Friday, 19 April 2013

Active bird management - is that the answer?

Ponds? Birds? Risk of birdstrike to overflying aircraft? "No trouble" - Aggregate Industries might say when contemplating the introduction of bodies of water by quarrying for sand and gravel under a safeguarded international flight path landing at Exeter Airport's Runway 26 - "we'll get ourselves a bird management plan". Think again.
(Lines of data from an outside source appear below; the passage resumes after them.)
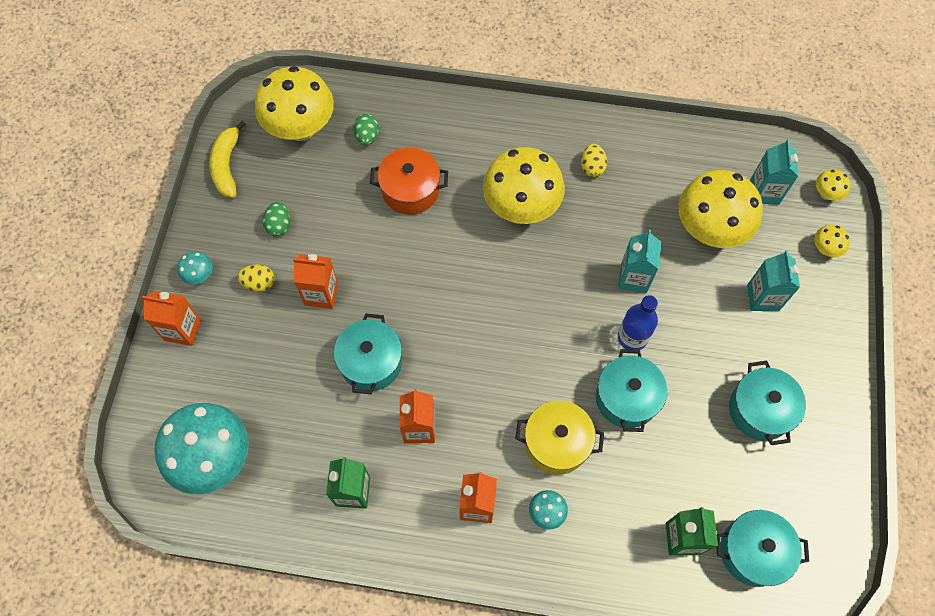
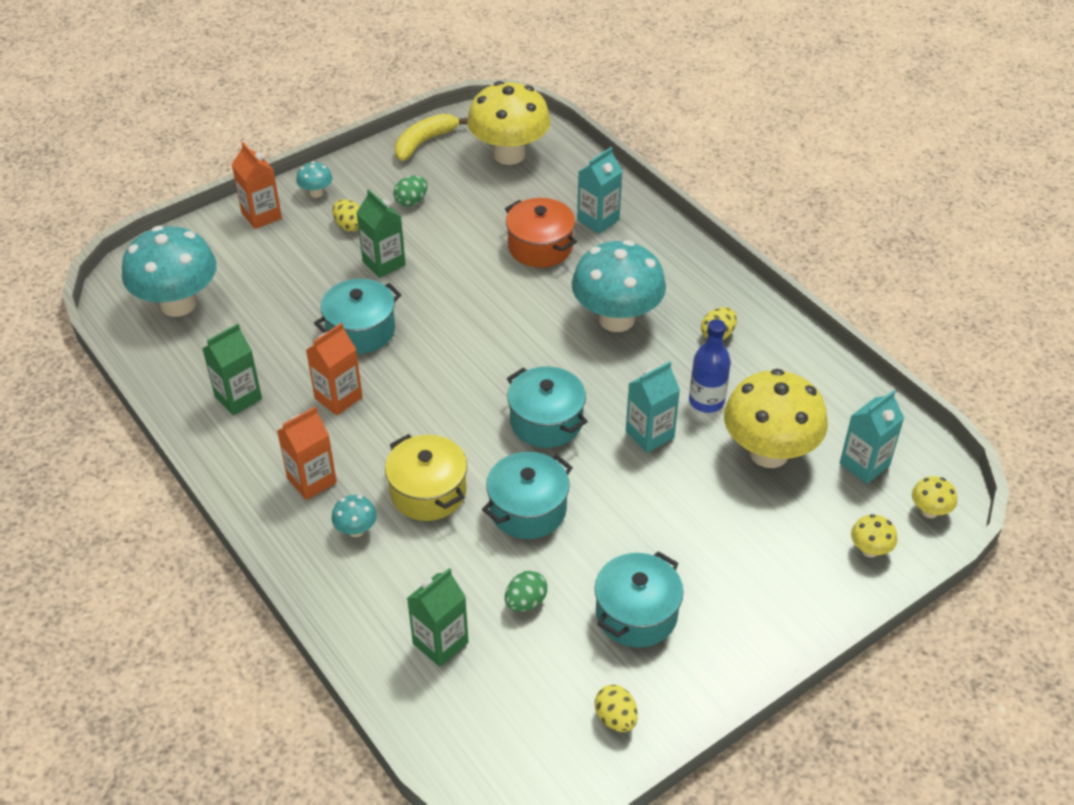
camera: 45 degrees right, 20 degrees down
(321, 294) = (384, 263): orange carton -> green carton
(367, 137) = (553, 192): green egg -> green egg (525, 602)
(521, 207) = (616, 319): yellow mushroom -> turquoise mushroom
(632, 337) = (591, 473): blue bottle -> blue bottle (706, 401)
(753, 551) = (487, 706): turquoise pot -> turquoise pot (546, 421)
(763, 297) = (754, 538): turquoise carton -> turquoise carton (598, 220)
(822, 488) = (615, 718): none -> yellow egg

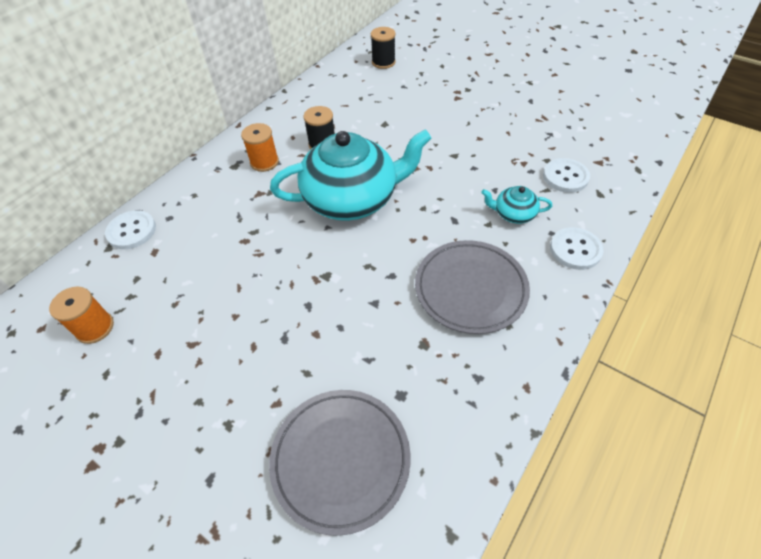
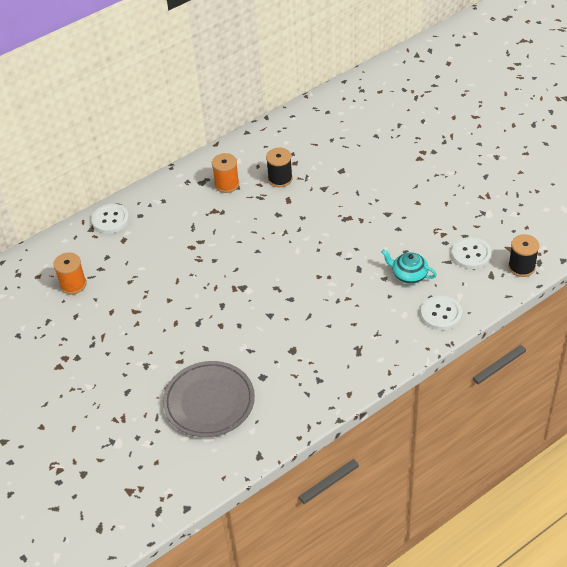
camera: 20 degrees right, 5 degrees down
(352, 198) = (285, 232): turquoise teapot -> none
(383, 62) = (369, 105): black spool -> black spool (521, 267)
(470, 288) = (344, 322): grey plate -> none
According to Dr Allan, Head, Birdstrike Avoidance Team, Central Science Laboratory - now Fera:
Such bird management agreements may seem initially appealing, but they should be carefully considered. They will need to be adopted in perpetuity, or at least as long as both the wetland and the aerodrome continue to exist. They may be expensive and difficult to carry out, especially on large sites where large investments in manpower and equipment may be needed to achieve effective dispersal. They also need to be policed, so that the aerodrome can be satisfied that it is being adequately protected from birdstrike risk.
Bird management plans should thus be regarded as an additional measure to give aerodrome managers confidence that no additional risk will result after location and design modification measures have already been used to minimise any additional risk from a wetland development. They are not a means by which otherwise unacceptably hazardous developments can be transformed into acceptable ones.
On the wider issue of birdstrike risk and planning he says:
It is important for the wetland developer to understand that airports have relatively little scope for compromise in safeguarding negotiations… Once an airport has allowed a development to proceed without objection there is no other action that it can take to control a birdstrike risk if it develops at a site. Thus, unless an acceptable compromise can be found airports are left with little option other than to object if they are to remain compliant with their regulatory framework. In the event that an LPA approves an application despite an objection from an aerodrome, the CAA or MOD have the power to have a planning application ‘called in’ for determination by ministers.
So the answer, of course, is to find a "compromise" to minimise the risk. Think again. The starting position should be to assess the risk of development at Straitgate Farm.
Disregarding all other factors, the distance of a proposed wetland development from a safeguarded aerodrome can be used as one factor that will influence the risk that will be generated.
For a development "beneath approach or departure corridors" the "likely level of additional risk" is classified as "high". In any case:
Whatever the actual increase in risk, the key test that an aerodrome manager applies is one that asks the question ‘if there was an accident involving loss of life at my aerodrome could I defend allowing this development to proceed without objection when I believed that it would cause an increase in the birdstrike risk, however small?’ A planning inspector is likely to ask him/herself the same question.
So DCC and AI should think again:
Wetland creation is one of the most problematic development types in terms of birdstrike prevention at aerodromes. Wherever possible developers should seek to keep proposals as far from aerodromes as possible and outside the 13km safeguarded zone of major civil and all military aerodromes.